Die Brillen der Planer

Am Wochenende habe ich in der U 6 eine Menge schwarz gekleideter Menschen getroffen, die offensichtlich nicht auf dem Weg zu einer Trauerfeier waren. Es handelte sich um eine Gruppe von Architekten – unterwegs vom Flughafen Tegel in die Stadt –, die an ihrer standesgemäß Zorro-Kluft sich zu erkennen geben: schwarzer Anzug, weißes bis zum Kragen zugeknöpftes Hemd, keine Krawatte, schwarze Schuhe und schwarzer Mantel. Sind Brillenträger unter ihnen, und es waren Brillenträger dabei, hat man das Gefühl, sie kaufen die Modelle alle im gleichen Laden, der nur ein Gestell führt: das Le-Corbusier-Philip-Johnson-Modell mit dickem runden Rand wie Autoreifen. Trotzdem waren alle happy, was wohl damit zu tun hat, dass sie an einem Kongress teilnehmen, wo man alte Freunde und neue Freunde trifft, Lord Norman Foster und Ken Yeang die Hand schütteln kann und endlich weit weg von den eigenen Baustellen ist. Denn die machen nur unglücklich.
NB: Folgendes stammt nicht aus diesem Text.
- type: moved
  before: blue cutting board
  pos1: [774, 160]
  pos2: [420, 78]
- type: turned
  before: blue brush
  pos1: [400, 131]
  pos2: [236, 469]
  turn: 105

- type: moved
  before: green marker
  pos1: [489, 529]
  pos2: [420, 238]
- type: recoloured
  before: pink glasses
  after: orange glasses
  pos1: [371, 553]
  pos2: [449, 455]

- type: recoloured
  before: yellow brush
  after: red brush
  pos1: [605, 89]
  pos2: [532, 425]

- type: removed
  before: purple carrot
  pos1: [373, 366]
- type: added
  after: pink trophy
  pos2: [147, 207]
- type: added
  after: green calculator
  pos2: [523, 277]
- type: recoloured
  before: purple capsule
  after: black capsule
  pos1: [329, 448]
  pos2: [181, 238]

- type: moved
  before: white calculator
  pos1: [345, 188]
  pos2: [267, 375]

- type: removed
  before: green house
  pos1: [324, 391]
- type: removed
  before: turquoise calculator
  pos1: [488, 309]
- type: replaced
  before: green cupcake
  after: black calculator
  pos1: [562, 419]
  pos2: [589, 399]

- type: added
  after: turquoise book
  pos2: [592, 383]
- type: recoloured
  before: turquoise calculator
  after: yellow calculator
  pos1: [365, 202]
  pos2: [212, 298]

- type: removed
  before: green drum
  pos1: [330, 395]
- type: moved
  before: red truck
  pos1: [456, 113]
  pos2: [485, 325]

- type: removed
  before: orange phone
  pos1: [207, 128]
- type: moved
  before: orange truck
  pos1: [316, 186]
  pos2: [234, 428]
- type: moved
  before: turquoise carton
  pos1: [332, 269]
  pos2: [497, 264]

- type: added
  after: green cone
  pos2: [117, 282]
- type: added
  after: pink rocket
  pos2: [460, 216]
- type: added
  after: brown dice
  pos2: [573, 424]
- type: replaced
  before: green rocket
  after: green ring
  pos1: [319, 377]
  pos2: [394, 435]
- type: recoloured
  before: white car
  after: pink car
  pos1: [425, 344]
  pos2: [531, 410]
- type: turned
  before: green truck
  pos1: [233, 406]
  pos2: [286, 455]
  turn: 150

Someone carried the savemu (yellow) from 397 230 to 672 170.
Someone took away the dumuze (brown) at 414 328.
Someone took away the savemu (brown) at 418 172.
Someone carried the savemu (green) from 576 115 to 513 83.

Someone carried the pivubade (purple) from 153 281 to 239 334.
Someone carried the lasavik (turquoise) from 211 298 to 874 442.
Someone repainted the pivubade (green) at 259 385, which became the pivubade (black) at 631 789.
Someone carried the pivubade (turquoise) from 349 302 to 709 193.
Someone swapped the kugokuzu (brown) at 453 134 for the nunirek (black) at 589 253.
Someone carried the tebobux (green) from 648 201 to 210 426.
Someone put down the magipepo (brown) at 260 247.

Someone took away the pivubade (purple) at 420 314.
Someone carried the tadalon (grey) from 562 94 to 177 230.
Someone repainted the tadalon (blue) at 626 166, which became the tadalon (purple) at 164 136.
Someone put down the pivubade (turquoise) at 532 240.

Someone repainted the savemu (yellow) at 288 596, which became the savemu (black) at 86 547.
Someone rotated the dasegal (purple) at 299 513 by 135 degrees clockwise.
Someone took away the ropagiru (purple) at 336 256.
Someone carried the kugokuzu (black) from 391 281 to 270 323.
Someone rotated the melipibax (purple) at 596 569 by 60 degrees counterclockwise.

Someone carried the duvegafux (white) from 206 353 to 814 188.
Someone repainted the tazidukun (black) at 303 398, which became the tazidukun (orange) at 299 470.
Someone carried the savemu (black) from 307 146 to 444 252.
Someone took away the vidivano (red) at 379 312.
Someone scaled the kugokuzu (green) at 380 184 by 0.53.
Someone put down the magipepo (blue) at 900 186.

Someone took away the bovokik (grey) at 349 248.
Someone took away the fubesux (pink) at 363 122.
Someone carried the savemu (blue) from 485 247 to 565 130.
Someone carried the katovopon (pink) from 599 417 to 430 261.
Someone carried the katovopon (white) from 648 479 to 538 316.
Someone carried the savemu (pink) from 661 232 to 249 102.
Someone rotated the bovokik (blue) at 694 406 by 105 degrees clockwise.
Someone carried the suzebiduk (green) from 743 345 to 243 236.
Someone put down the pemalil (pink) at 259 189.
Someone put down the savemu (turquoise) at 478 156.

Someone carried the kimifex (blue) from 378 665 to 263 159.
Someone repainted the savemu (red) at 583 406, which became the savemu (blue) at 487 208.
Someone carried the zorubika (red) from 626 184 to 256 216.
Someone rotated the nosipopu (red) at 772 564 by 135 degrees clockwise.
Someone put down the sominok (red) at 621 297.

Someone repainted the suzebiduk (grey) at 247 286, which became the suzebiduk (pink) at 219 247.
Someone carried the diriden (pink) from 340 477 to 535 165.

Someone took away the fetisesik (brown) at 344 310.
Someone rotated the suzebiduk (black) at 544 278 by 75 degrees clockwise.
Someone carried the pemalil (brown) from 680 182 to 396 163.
Neulich erzählte mir ein Architekt, der jetzt 89 Jahre alt ist, er müsse und wolle immer noch bauen, um seine Schulden abzuzahlen. Dass ursächlich die Schulden damit zu tun haben, dass er immer noch baut und er sich wegen seines Alters immer öfter verrechnet hat, was zum Chaos auf Baustellen geführt hat, Pläne falsch waren und der Bauherr an den Rand des Ruins getrieben wurde, hat er natürlich nicht eingesehen. Schuld an der ganzen Misere waren – wenn nicht seine Frau – immer die anderen, hauptsächlich die Rechtsanwälte und gerichtlichen Gutachter, die er jetzt am meisten hasst und darum von Mafiamethoden träumt, wo Auftragskiller ihre Opfer in Beton für Eisenbahnbrücken in Kalabrien verschwinden lassen oder nachts einfach im Wald abknallen.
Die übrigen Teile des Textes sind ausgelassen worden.